Kepala Bidang Kesehatan Masyarakat Dinas Kesehatan DKI Jakarta Fify Mulyani, mengatakan, instruksi itu memerintahkan para Camat dan Lurah agar memberikan dukungan dan bantuan yang dibutuhkan oleh para Ketua RT/RW, kader Pemberdayaan dan Kesejahteraan Keluarga (PKK) dan kader Dasawisma. Selain itu, dinas juga telah membuat Pedoman RT/RW Siaga Pandemi Covid-19 sebagai panduan Ketua RT/RW dalam melaksanakan tugasnya.

"Dinas Kesehatan bekerjasama dengan DPPAPP (Dinas Pemberdayaan Perlindungan Anak dan Pengendalian Penduduk) sudah melakukan pelatihan kepada kader PKK/Dasawisma sebagai pembekalan mereka untuk membantu memberikan edukasi masyarakat tentang pencegahan Covid-19," kata Fify di Jakarta, Kamis (12/11/2020).

Momentum Baik

Fraksi PDI Perjuangan DPRD DKI Jakarta menilai, wabah Covid-19 di Ibu Kota dapat menjadi momentum yang baik bagi pemerintah daerah dalam memupuk kebersamaan warga Ibu Kota. Hal ini berkaca pada total kasus Covid-19 di Jakarta yang paling tinggi dibanding daerah lain di Indonesia, dengan menembus 114.343 orang sampai Rabu (11/11/2020).
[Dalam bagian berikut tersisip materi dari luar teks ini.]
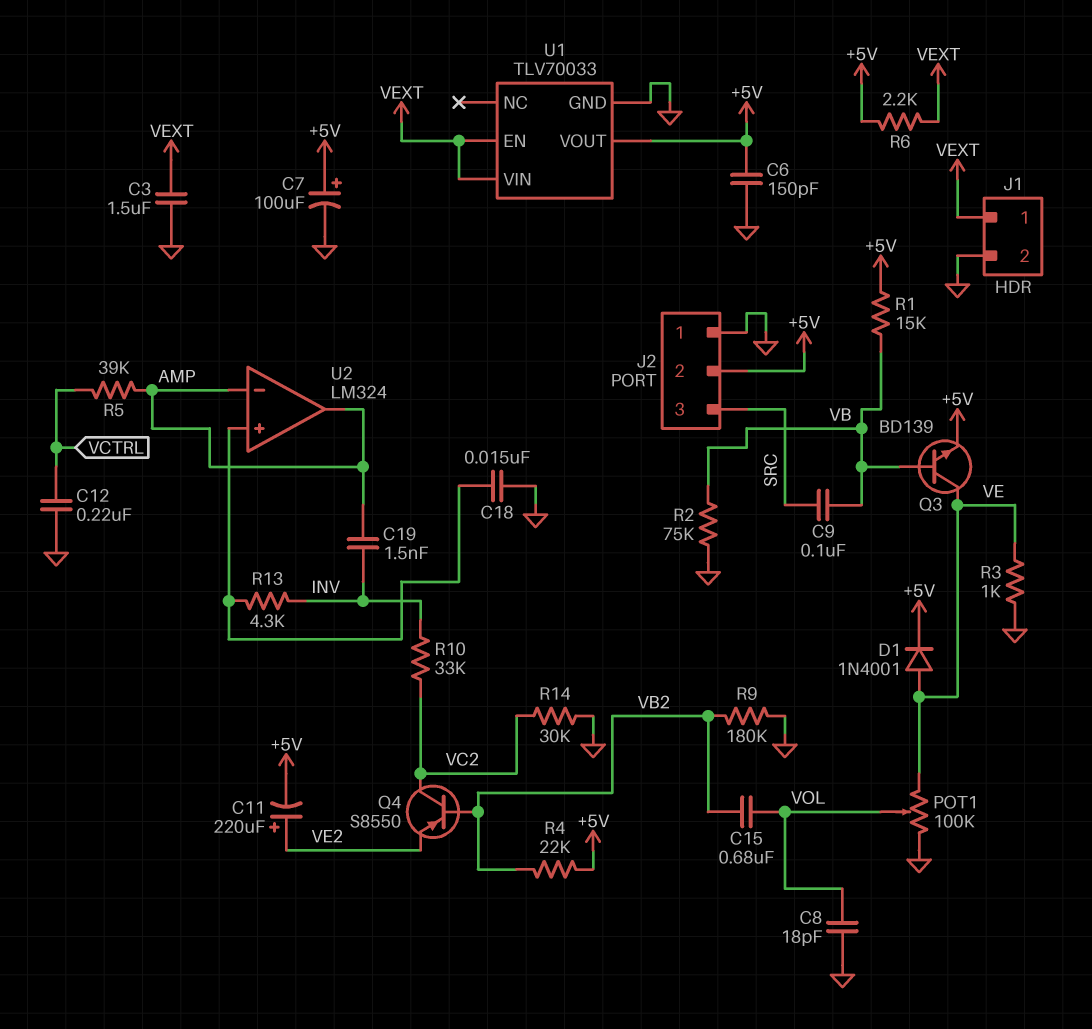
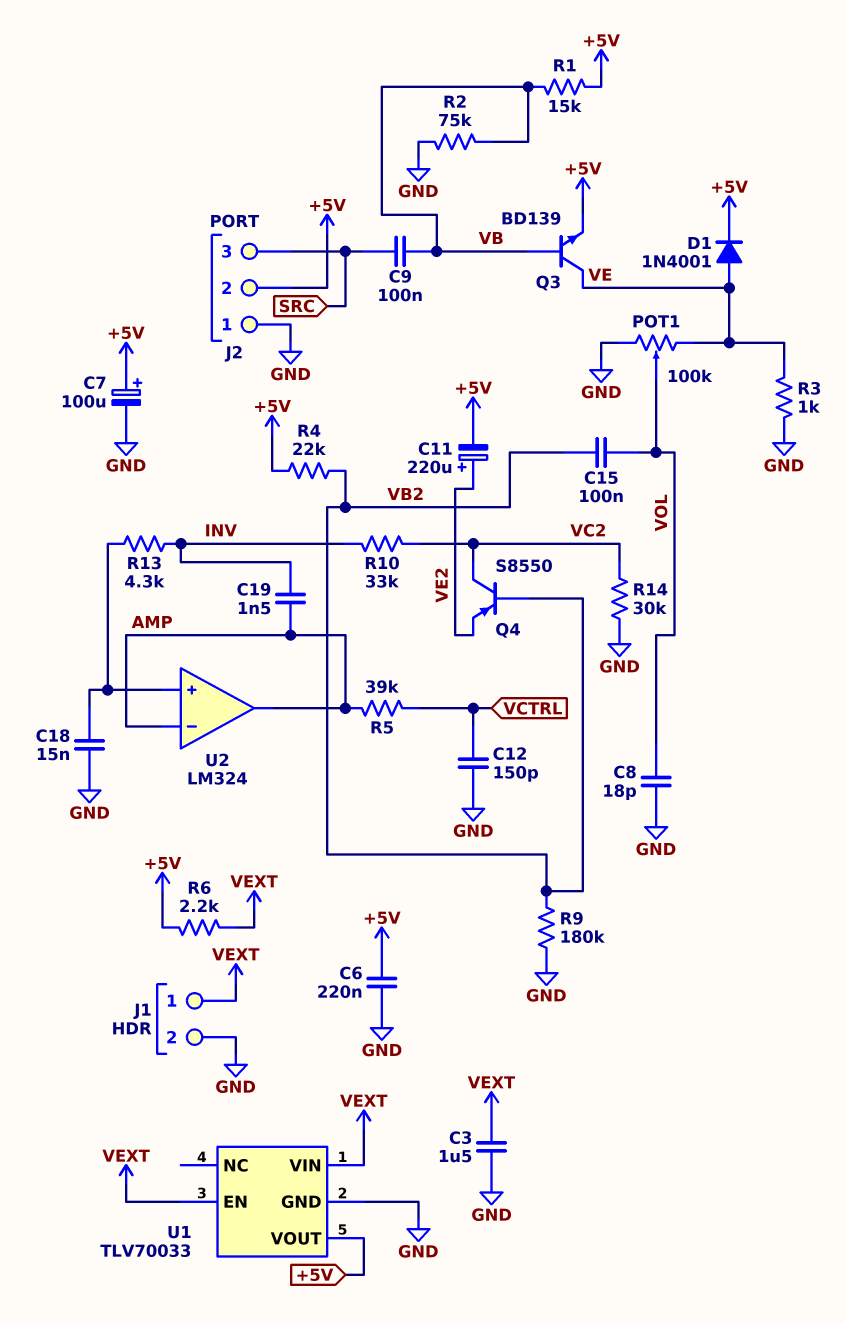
C6: 150pF (+5V, GND) -> 220nF (+5V, GND)
C12: 220nF (GND, VCTRL) -> 150pF (GND, VCTRL)
C15: 680nF (VB2, VOL) -> 100nF (VB2, VOL)

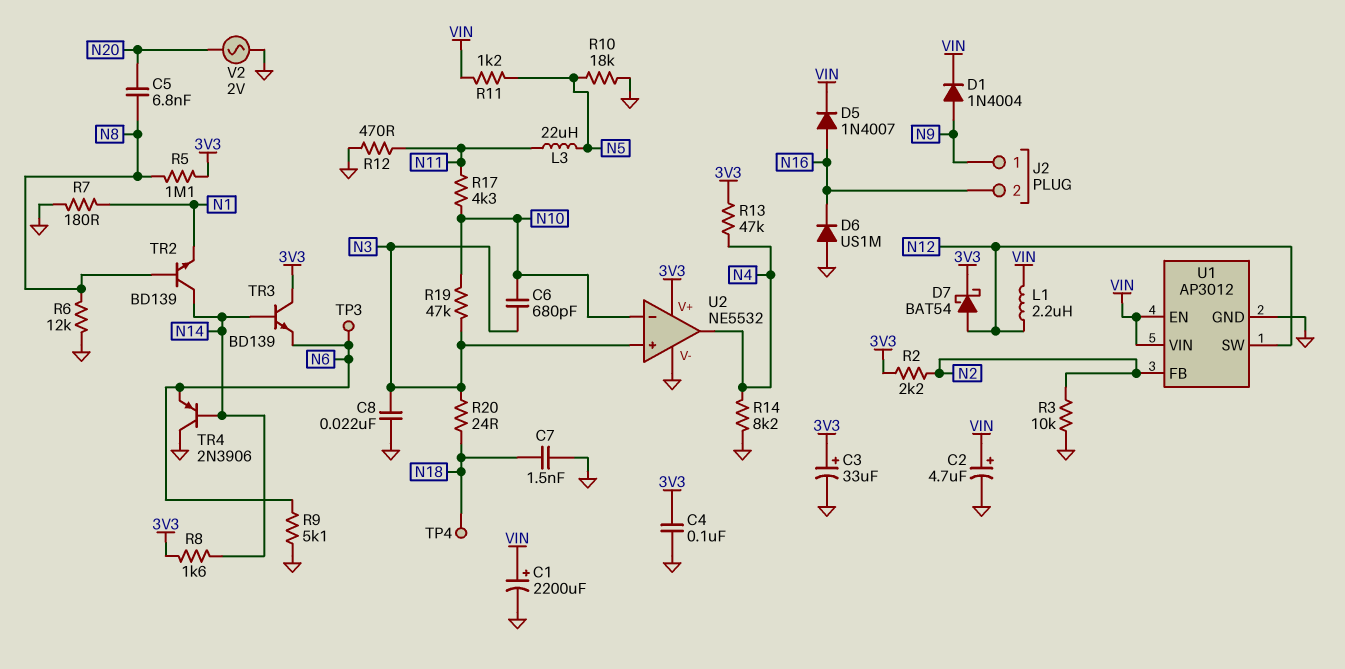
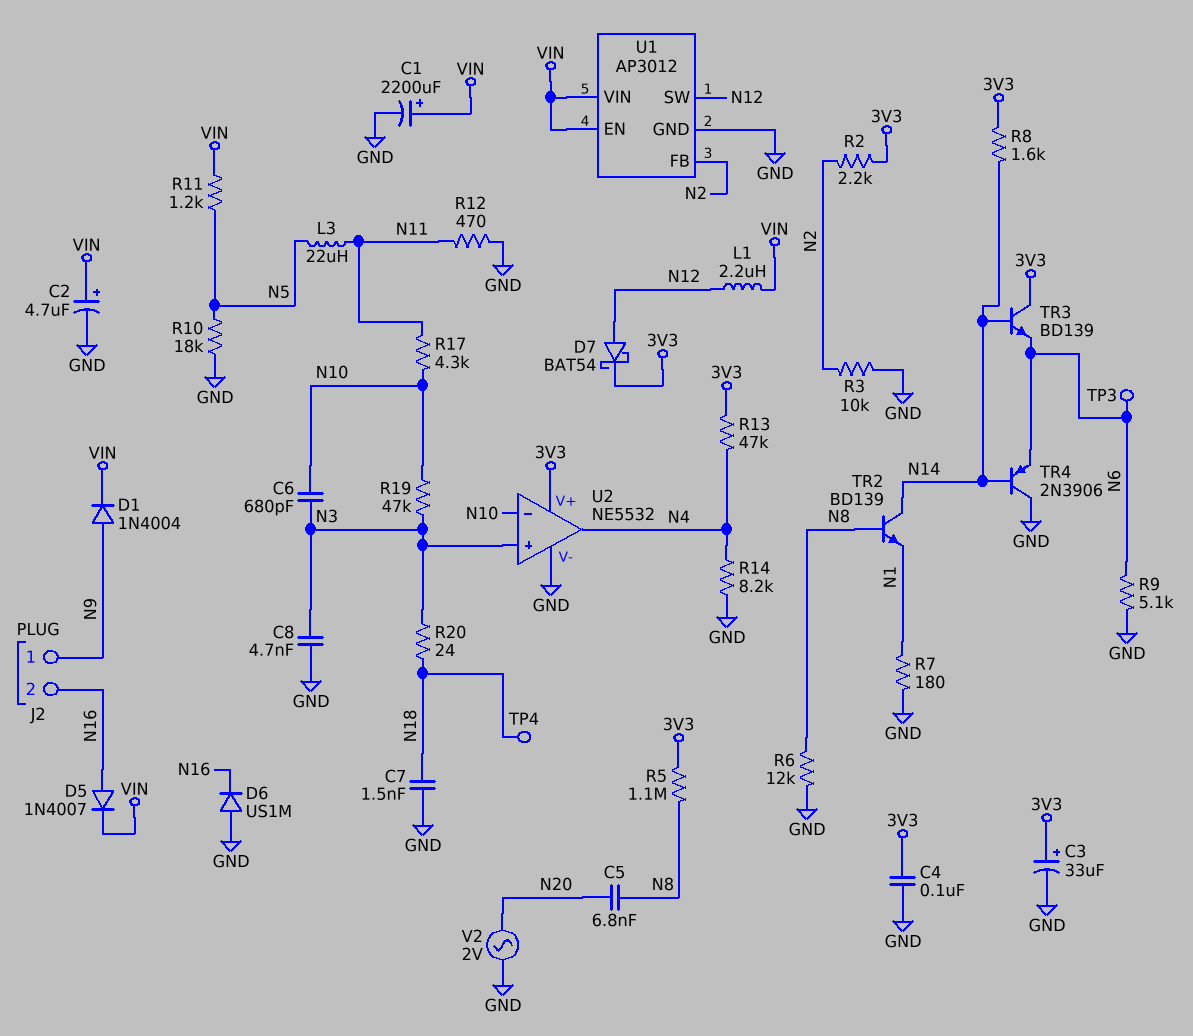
C8: 22nF (GND, N3) -> 4.7nF (GND, N3)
Wakil Sekretaris Fraksi PDI Perjuangan DPRD DKI Jakarta Wa Ode Herlina mengatakan, pemerintah daerah harus memperkuat pondasi kebersamaan warganya dalam memberantas wabah Covid-19. Dia meyakini, sikap gotong royong karena adanya interaksi sosial yang baik dapat menekan penularan Covid-19.

"Pemerintah dapat melibatkan sarana yang ada melalui kelembagaan RT dan RW atau kumpul warga untuk membangun kebersamaan warga di lingkungannya masing-masing," ujar Wa Ode kepada wartawan pada Kamis (12/11/2020).